Crude Oil – Like equities, the petroleum market was disappointed by both the quarter point rate cut and the language in the policy statement. Crude Oil traders view the cut as too little, too late for the slumping economy. Today's EIA inventory numbers are expected to show a drawdown of 750,000 barrels, but products are expected to make another strong showing, with gasoline and distillate stocks forecast to rise 1 million and 500,000 barrels, respectively. If the products figure holds up to estimates, the Crude figure itself is likely to have very little impact on trading. The $90 mark has acted as a barrier to rallies since the beginning of the month, with the exception of last Thursday. Because of the sell-off leading up to recent consolidation, the bias on the daily chart seems to remain to the downside. Momentum has edged higher, but remains negative for the moment. The RSI indicator has recovered from oversold levels, which could negate some of the short covering support the market has seen recently. Support comes in at 86.85 and 84.00, while resistance can be found at 90.50 and 93.00.
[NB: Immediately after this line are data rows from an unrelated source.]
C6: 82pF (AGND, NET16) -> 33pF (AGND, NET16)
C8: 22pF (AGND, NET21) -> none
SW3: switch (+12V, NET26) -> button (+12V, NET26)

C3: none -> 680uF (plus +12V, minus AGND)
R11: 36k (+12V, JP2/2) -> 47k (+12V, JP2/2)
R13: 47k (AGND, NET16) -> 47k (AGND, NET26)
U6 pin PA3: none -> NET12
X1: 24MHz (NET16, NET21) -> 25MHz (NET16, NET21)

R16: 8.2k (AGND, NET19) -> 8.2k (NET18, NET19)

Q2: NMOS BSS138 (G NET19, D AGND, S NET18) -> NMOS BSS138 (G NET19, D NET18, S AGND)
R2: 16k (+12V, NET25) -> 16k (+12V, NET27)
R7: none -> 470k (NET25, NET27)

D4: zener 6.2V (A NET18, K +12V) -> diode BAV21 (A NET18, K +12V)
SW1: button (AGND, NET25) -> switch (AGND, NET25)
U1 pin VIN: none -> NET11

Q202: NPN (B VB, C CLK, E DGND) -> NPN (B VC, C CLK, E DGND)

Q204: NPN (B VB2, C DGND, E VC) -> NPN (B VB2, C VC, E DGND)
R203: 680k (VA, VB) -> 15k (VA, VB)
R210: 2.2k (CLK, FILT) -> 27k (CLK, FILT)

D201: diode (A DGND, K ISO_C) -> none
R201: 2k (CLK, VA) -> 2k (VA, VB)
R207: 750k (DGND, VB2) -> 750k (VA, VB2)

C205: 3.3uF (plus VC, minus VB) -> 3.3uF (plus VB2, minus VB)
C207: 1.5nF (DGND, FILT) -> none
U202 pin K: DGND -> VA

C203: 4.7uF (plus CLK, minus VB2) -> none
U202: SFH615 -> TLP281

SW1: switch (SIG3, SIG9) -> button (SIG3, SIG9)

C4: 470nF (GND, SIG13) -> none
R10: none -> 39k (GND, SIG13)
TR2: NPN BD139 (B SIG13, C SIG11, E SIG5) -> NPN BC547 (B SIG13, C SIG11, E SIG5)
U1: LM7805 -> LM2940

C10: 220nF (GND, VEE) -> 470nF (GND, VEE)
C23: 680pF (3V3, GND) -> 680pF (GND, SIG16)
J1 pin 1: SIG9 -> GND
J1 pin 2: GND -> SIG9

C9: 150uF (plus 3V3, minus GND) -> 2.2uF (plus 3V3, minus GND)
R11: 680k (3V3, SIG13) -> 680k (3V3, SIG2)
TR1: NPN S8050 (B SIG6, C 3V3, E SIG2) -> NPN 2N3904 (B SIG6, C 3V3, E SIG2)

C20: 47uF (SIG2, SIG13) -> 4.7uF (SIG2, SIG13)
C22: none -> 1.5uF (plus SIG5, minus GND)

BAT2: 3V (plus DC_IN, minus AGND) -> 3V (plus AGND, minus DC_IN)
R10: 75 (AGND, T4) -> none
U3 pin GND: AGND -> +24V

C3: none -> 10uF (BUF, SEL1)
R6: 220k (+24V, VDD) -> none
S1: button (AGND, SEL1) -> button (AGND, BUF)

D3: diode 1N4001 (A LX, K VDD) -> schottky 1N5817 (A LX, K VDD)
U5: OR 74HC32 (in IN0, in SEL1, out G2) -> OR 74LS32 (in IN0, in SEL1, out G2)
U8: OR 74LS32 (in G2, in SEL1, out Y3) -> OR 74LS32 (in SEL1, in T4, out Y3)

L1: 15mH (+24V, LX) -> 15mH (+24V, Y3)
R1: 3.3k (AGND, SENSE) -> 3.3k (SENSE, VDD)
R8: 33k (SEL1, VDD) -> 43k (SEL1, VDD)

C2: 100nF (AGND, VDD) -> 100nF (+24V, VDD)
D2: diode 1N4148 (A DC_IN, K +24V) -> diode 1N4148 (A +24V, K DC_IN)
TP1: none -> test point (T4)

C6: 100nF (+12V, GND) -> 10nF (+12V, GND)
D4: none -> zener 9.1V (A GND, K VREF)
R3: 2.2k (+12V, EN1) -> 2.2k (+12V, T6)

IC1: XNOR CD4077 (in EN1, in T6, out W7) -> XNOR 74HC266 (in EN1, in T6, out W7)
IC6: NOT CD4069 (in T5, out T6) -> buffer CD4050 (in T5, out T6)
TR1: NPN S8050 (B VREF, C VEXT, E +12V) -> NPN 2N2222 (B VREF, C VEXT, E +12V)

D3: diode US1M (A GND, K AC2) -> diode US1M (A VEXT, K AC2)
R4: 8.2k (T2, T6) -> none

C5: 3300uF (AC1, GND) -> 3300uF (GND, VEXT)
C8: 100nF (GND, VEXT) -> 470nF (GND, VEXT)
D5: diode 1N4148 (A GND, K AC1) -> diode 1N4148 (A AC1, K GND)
Soybeans – The USDA report yesterday confirmed many traders' suspicions that carryout will be lower than prior estimates, but not to the extent that the report showed. The report estimated August 31st inventories will drop to 185 million bushels, sharply lower than median analyst estimates of 197 million bushels. Continued poor growing weather in Argentina and parts of Brazil, along with higher South American Corn acreage – which could also steal away Bean acres – also helped support prices. January Soybeans are approaching overbought levels once again, which could stall further rallies. Momentum is beginning to lag behind the RSI, which suggests consolidation or a possible sell-off near-term. Support comes in at 1110 and 1080, while resistance may be found at 1150 and 1165.